In honour of Bronson, Nicolas Winding Refn’s stylish, arty and nasty as all hell portrait of “Britain’s most violent prisoner”, we’re going to count down the top 5 all-time big-house bad-asses lockdown-lunatics and uh hoosegow heroes of all movie time. Here we go:
#5: Clint Eastwood as Frank Morris in Don Siegel’s Escape From Alcatraz. Clint battles Patrick McGoohan’s mean-ass warden and becomes one of the only dudes to ever bust out the rock. Don Siegel (Hell Is for Heroes, The Killers, Dirty Harry) would only direct two films after this, and neither featured anything as cool as Eastwood punching a fat man in the belly and making him eat soap.

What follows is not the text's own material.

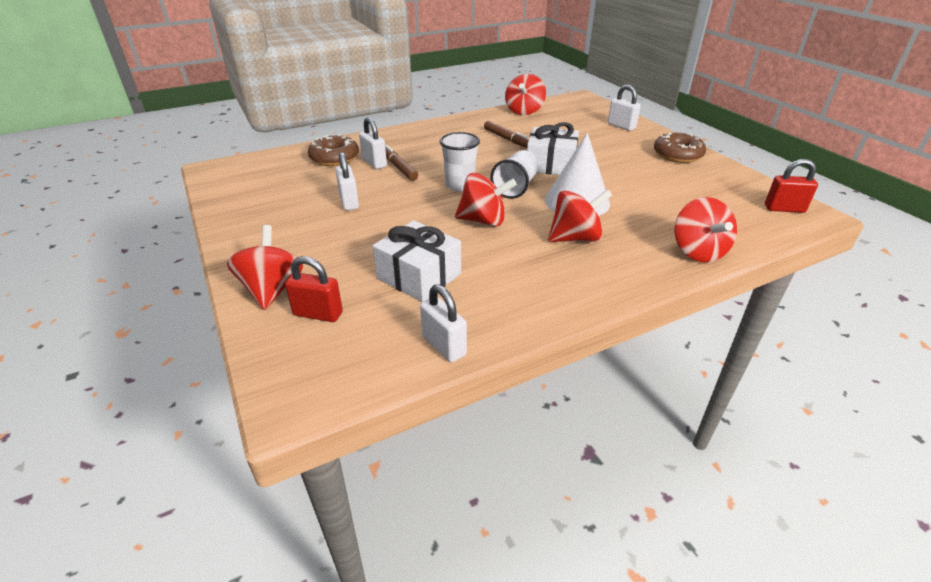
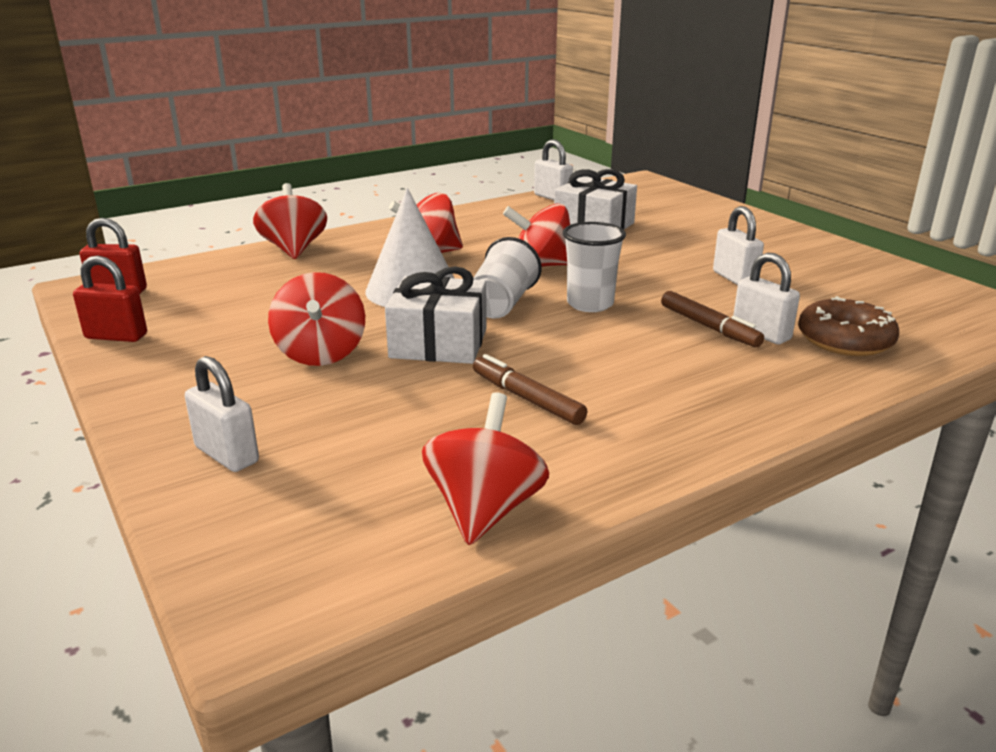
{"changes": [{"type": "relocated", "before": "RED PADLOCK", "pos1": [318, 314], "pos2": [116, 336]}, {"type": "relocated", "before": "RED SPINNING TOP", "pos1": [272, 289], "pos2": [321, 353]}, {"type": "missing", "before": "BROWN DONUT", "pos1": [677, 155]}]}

#4: Sigourney Weaver as Ripley in Alien 3. Dark, weird and set on a prison planet full of mean weirdos, Ripley battles a really well-done dog version of H.R. Giger’s original sans Newt, Hicks and Bishop, and makes a lot of fans really cranky. The debut feature of a 27-year old David Fincher (Se7en, Panic Room).
#3: Snake Plissken. Forget the sequel and watch Kurt Russel as the one-eyed dude bad enough to save the president from the maximum-security island Manhattan has become. Another John Carpenter classic. Plissken flies a glider around and has amazing hair and the film also has Lee Van Cleef in it so it technically has to be good.
#2: Tim Robbins’ Andy Dufresne runs the long-con on nasty guards, nasty warden and nasty inmates in Frank Darabont’s The Shawshank Redemption. Absolutely overlooked at the time of its release, this ultimate good-guy-somehow-overcoming-without-violence story has become (rightfully) a classic.
#1: Paul Newman as Luke in Cool Hand Luke ate 50 eggs and was handsome as shit, and went down a legend. God damn.